Jeff’s protection turns personal, with meals out, dates to the movies, meeting the family, and phenomenal sex. But a chance remark overheard by Kara has her wondering if he is really serious about their relationship. It doesn’t help that she is feeling more and more pressure to leave as the “pranks” being pulled to push her from her home grow more serious. Can she commit to Cavanaugh Island and its sexy sheriff? Or should she protect herself from both dangers of the body and dangers of the heart and get out of town while she still can?
This is a sweet, slow love story that emphasizes what it takes to be a family. Kara’s paternal biological family was destroyed by jealousy and quests for power. Her own little family is dealt a blow when secrets are revealed. Kara’s practical good sense, her social worker desire to fix things, and her warm heart help her as she navigates the choppy waters of the mess made by her parents and grandparents. Jeff, who had had no plans to settle down at this time, realizes that when you find the one, you don’t worry about whether it is the perfect time or not.

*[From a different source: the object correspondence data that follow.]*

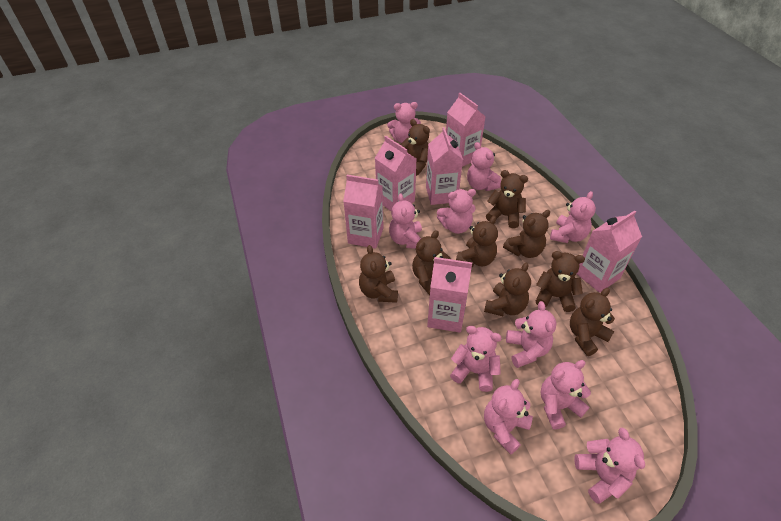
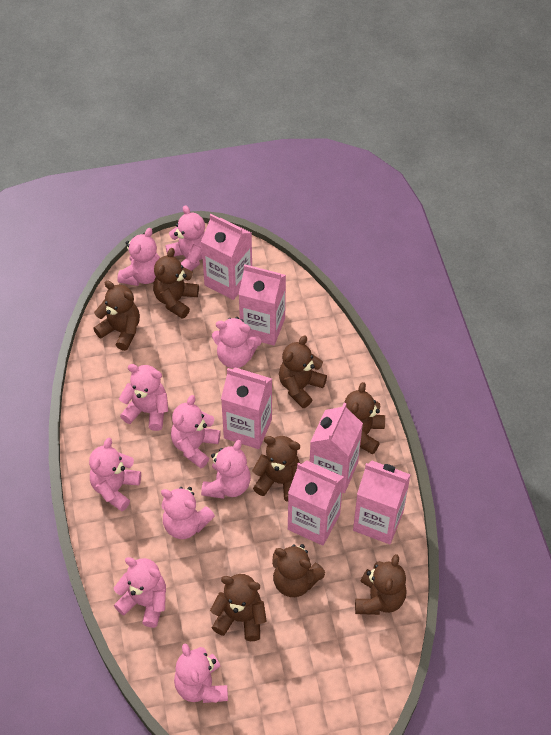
brown teddy bear: 9 -> 8

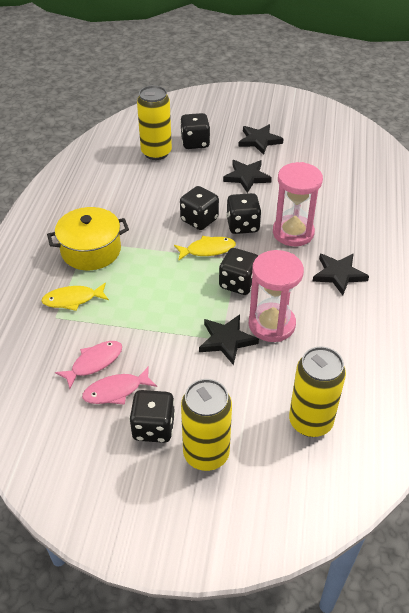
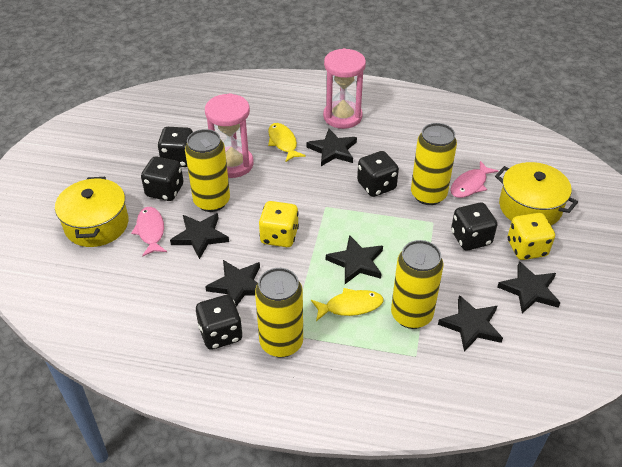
black star: 4 -> 6
yellow can: 3 -> 4
yellow dice: 0 -> 2
yellow pot: 1 -> 2

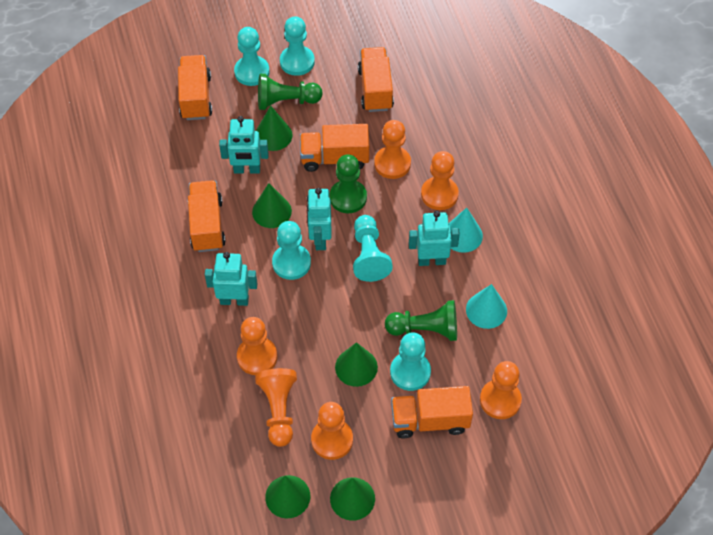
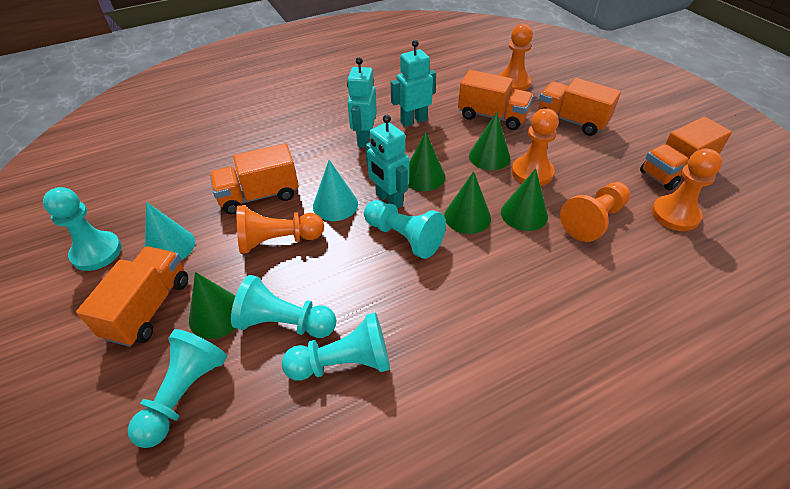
green pawn: 3 -> 0
orange pawn: 6 -> 5
turquoise robot: 4 -> 3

I liked both Jeff and Kara. One reason was simply that they are both such adults. Kara is practical, kind, and hard working. Life throws her lemons and she may not head out right away to make the lemonade but she doesn’t cry about it either. She knows how to dust herself off and regroup. Jeff is the same, a basically decent guy who knows himself, what he wants, and how to get it. Both are ready for a relationship and handle it like grown ups once they start one. That simple factor had me really loving this love story.
The concentration on family extends to the secondary characters as well. Corrine, Jeff’s grandmother, and Jeannette, Kara’s mom, shine as the matriarchs of their respective clans. Both characters are developed strictly in the sense of the mom role but we do get to know them a bit as people and not just parents since their pasts contains important information for Kara. We only get mild, intriguing glimpses of Theodora, Kara’s paternal grandma. We know that it is Theodora who created all the stresses that are in her extended family today, but I would have appreciated a deeper look into how and why. Still, the emphasis on the moms stresses the ongoing theme of family that appears throughout the novel. The book also emphasizes the importance of women appreciating themselves and demanding more from the men around them. A story line involving Jeff’s cousin David serves to underline this aspect of the tale.
This is a finding your place in the world style story that is so common in small town romance. Kara has a best friend in New York, whom we get to know, but she starts bonding with several people in Cavanaugh pretty quickly as well. It is obvious almost from the beginning that this is where she is meant to be. Not only does she immediately become enmeshed in the life of Angel’s Landing but she rapidly becomes a protector for the whole way of life on the Island as well. If you are a fan of that sort of story, than you will find much to love in this one.
I just finished a Virgin River novel before reading this one and found the two books to be very similar. Both were all about the advantages of small town living and the joy of finding your tribe. While Ms. Carr has a slightly more sophisticated writing style than this author, I think fans of that series might just find themselves enjoying this one as well.